The Worse the Better

It's important to note that by and large, Brazilians weren't exactly enthralled by their nation's 500th birthday. To say Brazilians celebrated would be an overstatement—observed pretty well describes what happened on April 22nd and the days leading up to it.

Adhemar Altieri

Way back when the planning began more than a year ago, it was going to be a festive occasion. The general idea was a celebration of Brazil's 500th birthday, its "birth" as a nation being the arrival of Portuguese explorers on the coast of present day Bahia state, on April 22nd, 1500. But from several quarters came valid reminders: perhaps the 500-year mark would be a time for more reflection than partying, more thought and analysis about what worked out and what didn't.

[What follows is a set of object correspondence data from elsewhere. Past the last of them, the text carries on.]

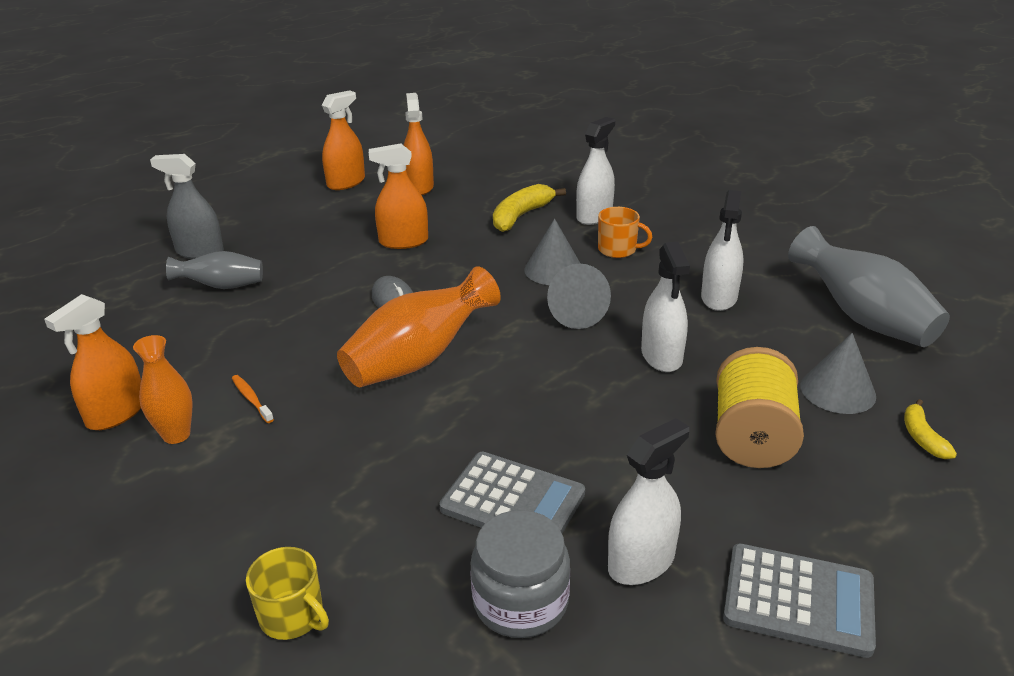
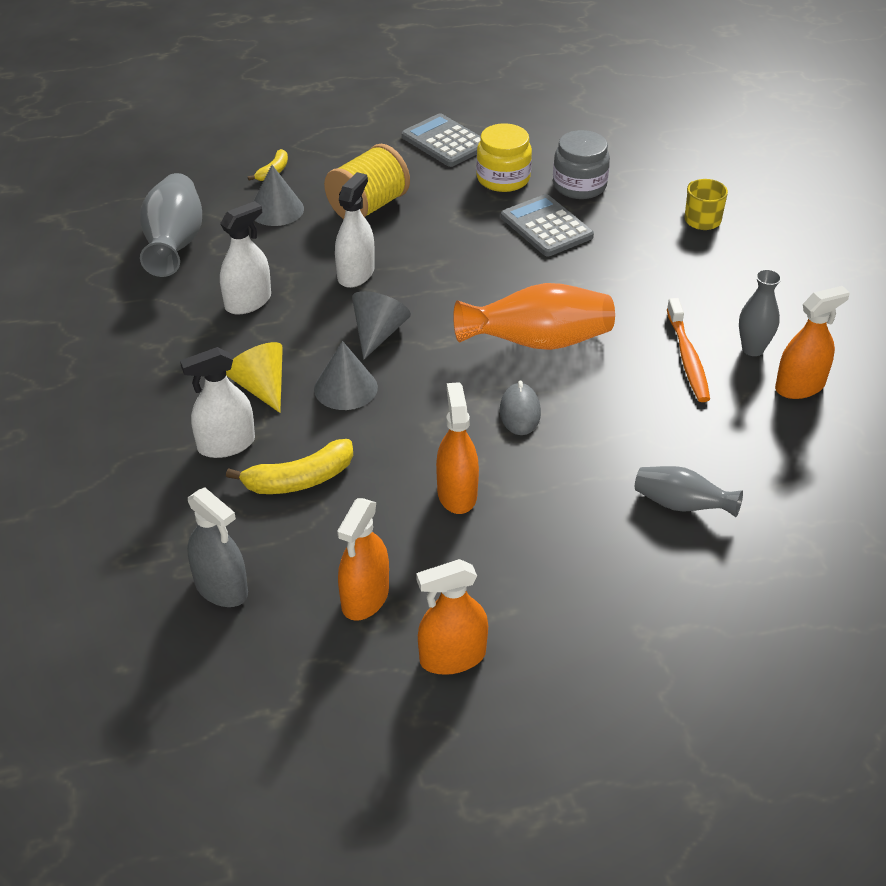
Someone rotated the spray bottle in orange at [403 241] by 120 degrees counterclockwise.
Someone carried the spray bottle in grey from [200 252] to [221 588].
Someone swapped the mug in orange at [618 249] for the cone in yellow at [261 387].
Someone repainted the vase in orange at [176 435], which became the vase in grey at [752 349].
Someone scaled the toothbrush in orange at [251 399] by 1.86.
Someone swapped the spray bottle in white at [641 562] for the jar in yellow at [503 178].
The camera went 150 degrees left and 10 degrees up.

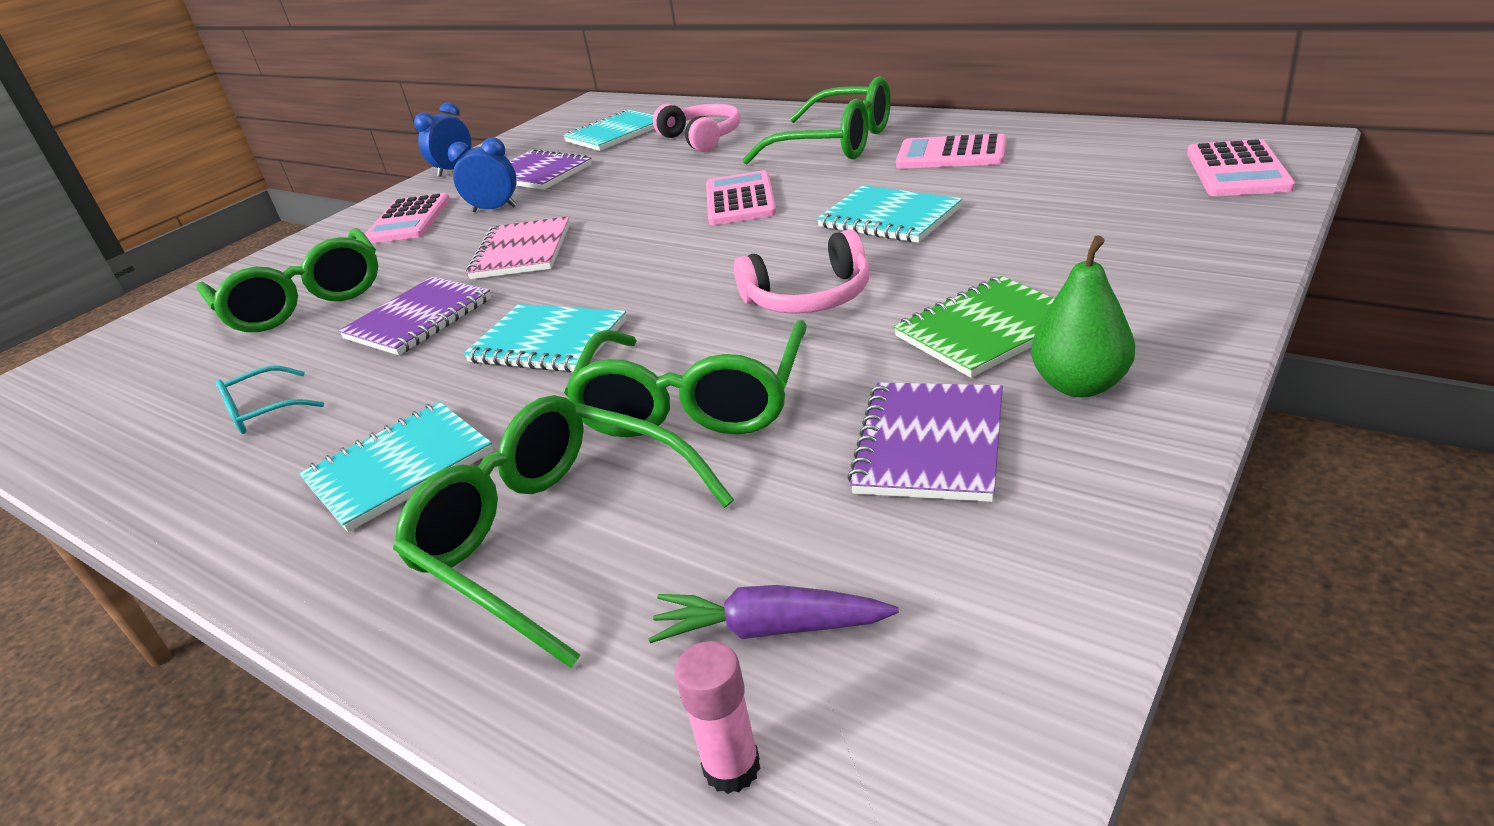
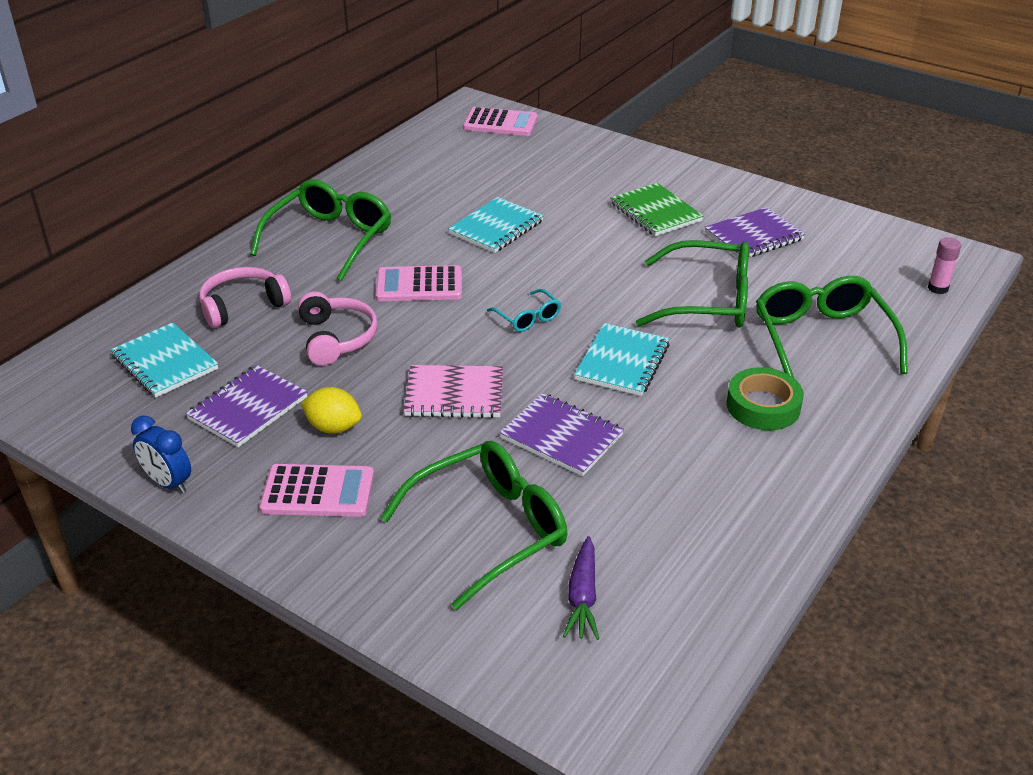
Someone took away the calculator in pink at [951 154].
Someone swapped the clock in blue at [494 209] for the lemon in yellow at [333 427].
Someone carried the headphones in pink from [809 297] to [337 338].
Someone took away the pear in green at [1079 385].
Someone carried the glasses in turquoise from [263 411] to [528 318].
Someone rotated the notebook in purple at [929 444] by 45 degrees counterclockwise.
Someone rotated the glasses in green at [555 536] by 135 degrees clockwise.
Someone swapped the notebook in turquoise at [399 468] for the tape in green at [763 406].
Someone carried the carrot in purple from [769 629] to [582 597].
The camera went 95 degrees left and 5 degrees up.

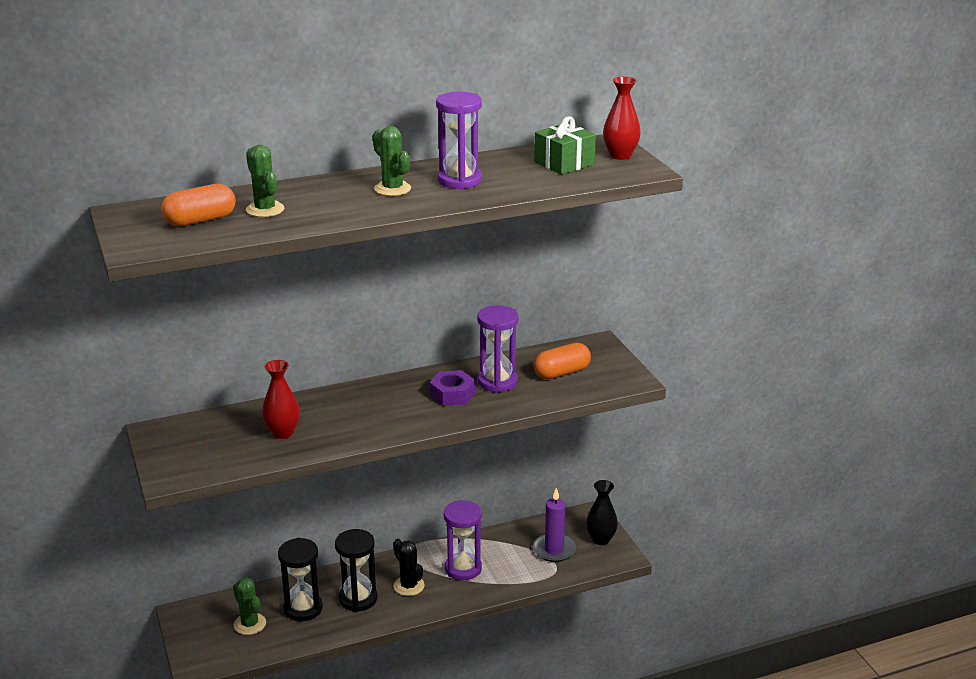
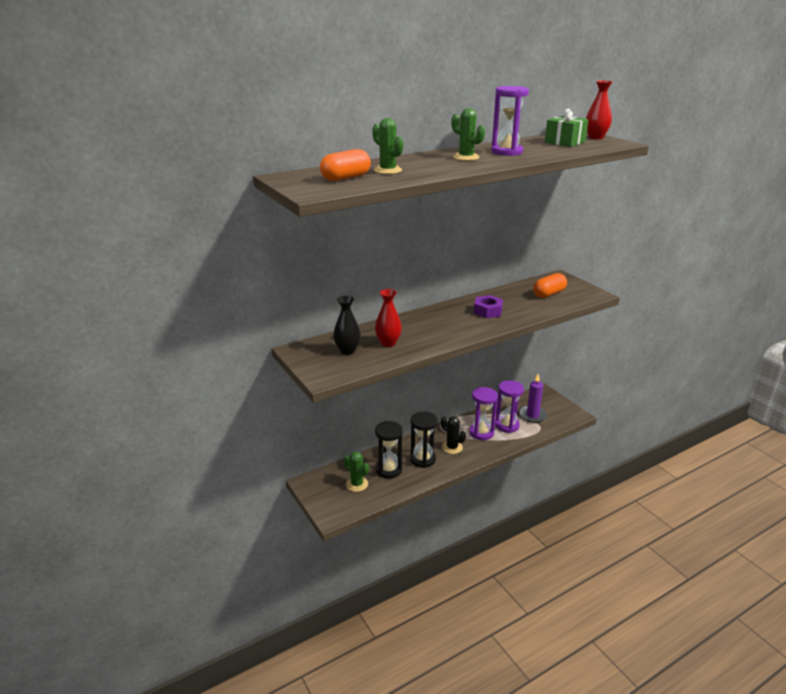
Someone carried the hourglass in purple from [497 382] to [507 425].
Someone carried the vase in black from [600 539] to [347 351].
The camera went 10 degrees left and 0 degrees up.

More consideration for what still needs to happen if the "country of the future" is ever to become the nation of today. Points well taken: more reflection did ensue, in the media and throughout society. But in the end Brazil got neither the party nor a full intellectual exercise. Instead, it got a highly incompetent reaction by the government to predictable protests, fuelled by an irresistible desire by opponents and opportunists to cash in on the big event. In the end, it was the protestors who got what they wanted, sad to say, at the expense of the vast majority of Brazilians, who don't see things their way.

By now, Brazzil readers around the world may have seen a short TV news clip of protesting landless peasants and native Brazilian Indians scuffling with military police, who prevented their protest march from reaching Porto Seguro, the town that now stands where the Portuguese first came ashore. In many parts of the world, that clip may well have been the only news item shown that had to do with Brazil's 500th birthday. A superficiality that's likely to leave viewers with the impression that protests were the order of the day—repressed, of course, in authoritarian fashion. Points for the extreme Left, always looking for a way to mess up Brazil's image abroad, in a never too clearly explained tactic that seems more appropriate for shooting one's own foot than reaching practical objectives.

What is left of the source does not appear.